Anyone having problems getting sound in Source games? Tried CSS and DoD:S which both run great (better than they do in Windows surprisingly) but I get no sound. I get sound in Infantry and CoD2 so it's not my soundcard or what have you.

Any ideas?

Ta

----------


## boast

> Anyone having problems getting sound in Source games? Tried CSS and DoD:S which both run great (better than they do in Windows surprisingly) but I get no sound. I get sound in Infantry and CoD2 so it's not my soundcard or what have you.
> 
> Any ideas?
> 
> Ta


If i run source with winecfg set to use OSS, i get no sound. I have to use alsa with hardware emulation

----------


## ilh

Ok thanks. Just tried it and i'm getting the menu music. Will try in game after dinner. Read that alsa lags a lot, does it lag for you?

----------


## AJLChase

So, I just got WoW up and running really well...but I can't get steam to install. When I download the installer to my desktop it is saved as 
"SteamInstall.msi" and no matter if I right click it or tell wine to run it..nothing at all happens. Any suggestions?

----------


## nawitus

> So, I just got WoW up and running really well...but I can't get steam to install. When I download the installer to my desktop it is saved as 
> "SteamInstall.msi" and no matter if I right click it or tell wine to run it..nothing at all happens. Any suggestions?

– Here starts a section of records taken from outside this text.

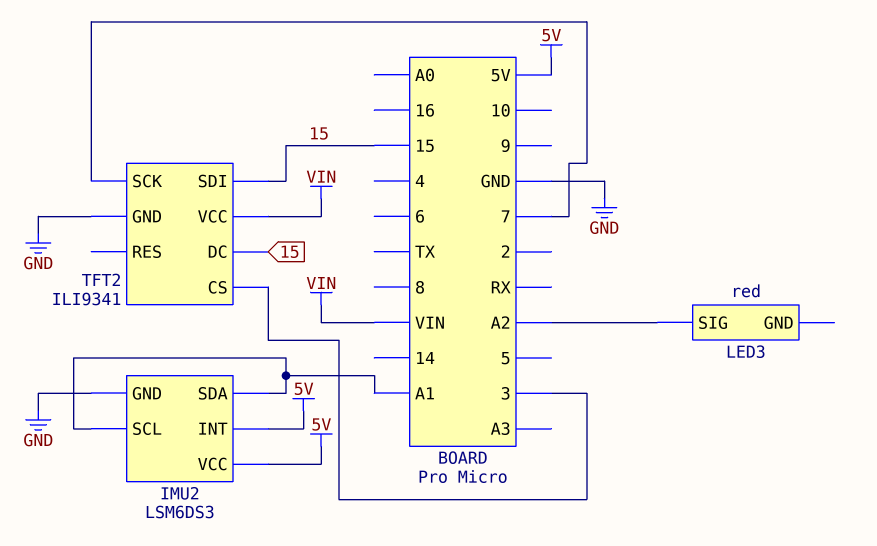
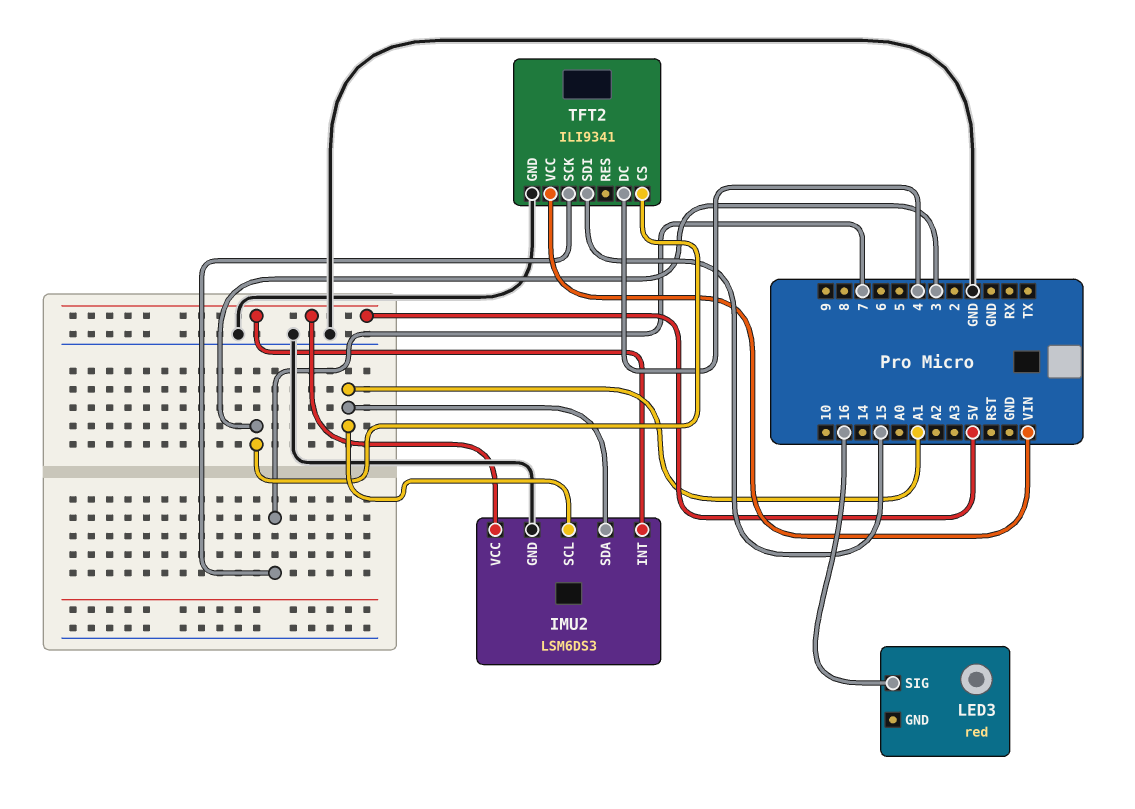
LED3 pin SIG: A2 -> 16
TFT2 pin DC: 15 -> 4

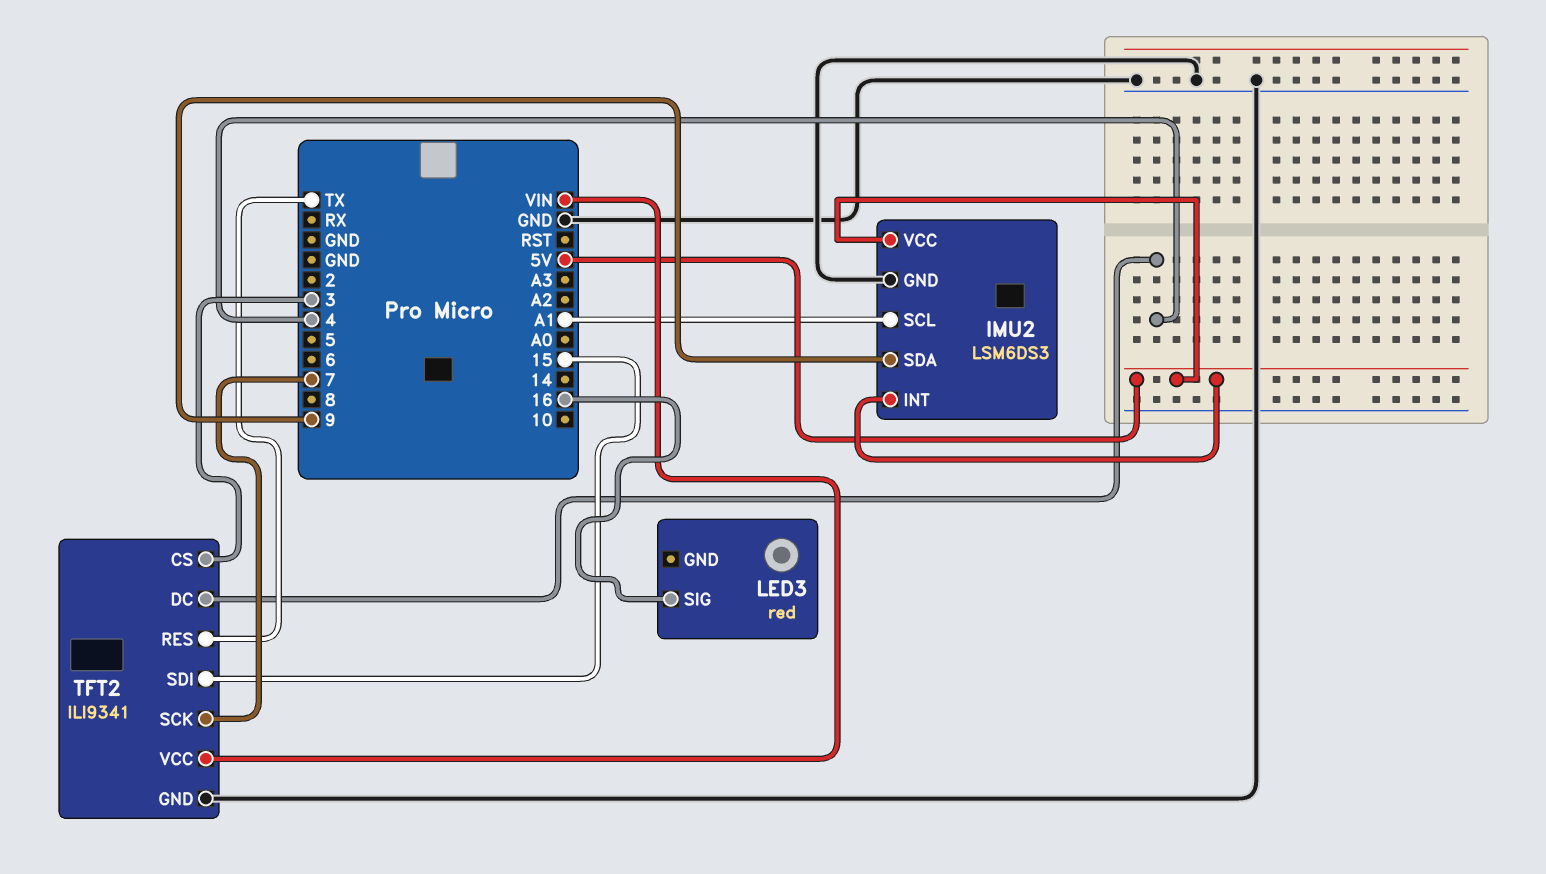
IMU2 pin SDA: A1 -> 9
TFT2 pin RES: none -> TX

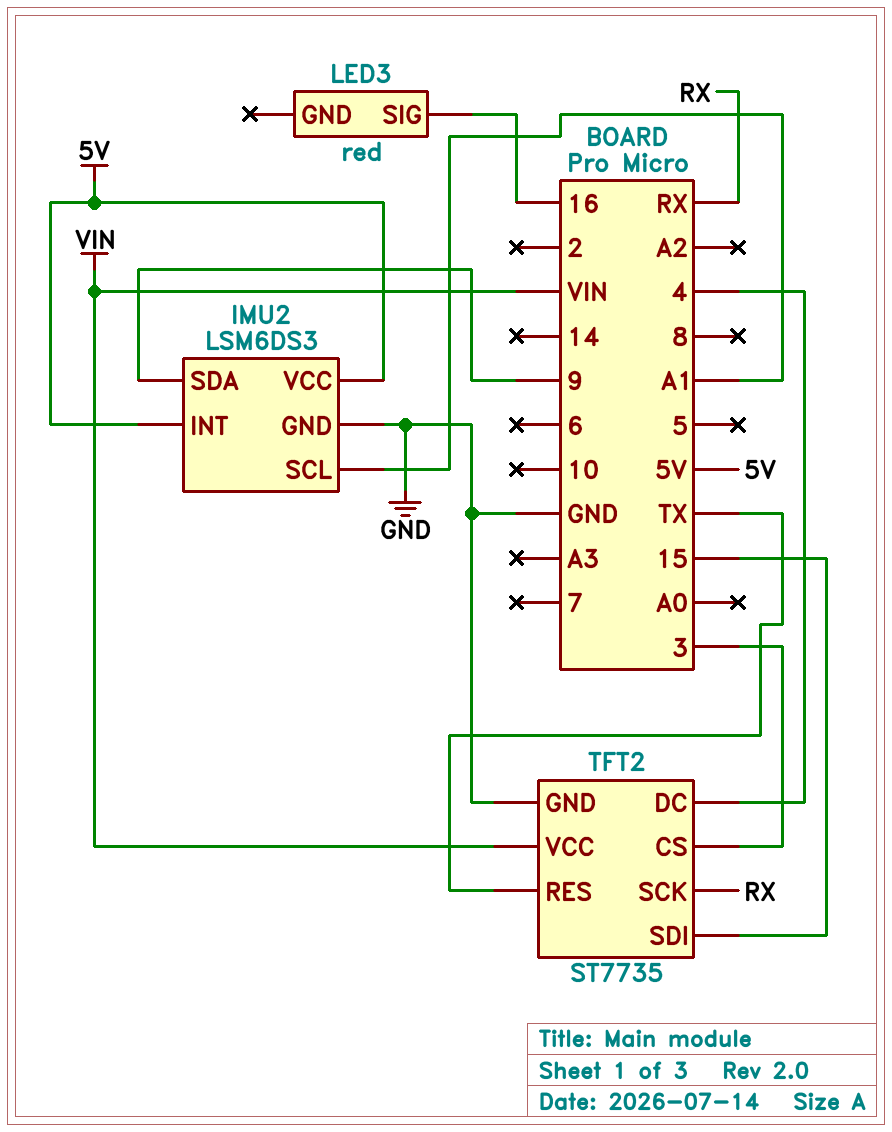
TFT2: ILI9341 -> ST7735
TFT2 pin SCK: 7 -> RX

You should always use the Wine Application Database first, since that usually tells you how to install games/software.

http://appdb.winehq.org/appview.php?iVersionId=1554

You can try "wine msiexec /i SteamInstall.msi" or "wine start SteamInstall.msi"

----------


## mikesrex

I looked and can't find someone with the same problem as me

running nvidia drivers (on an 8600GTS), wine 0.9.51, 

I've got steam up and running.  I downloaded CSS using the download option on steam.  Now when I launch CSS everything just closes out without any sort of message indicating CSS is trying to launch.

Here are the errors in the console screen since I told steam to run in console with the errorfree thing.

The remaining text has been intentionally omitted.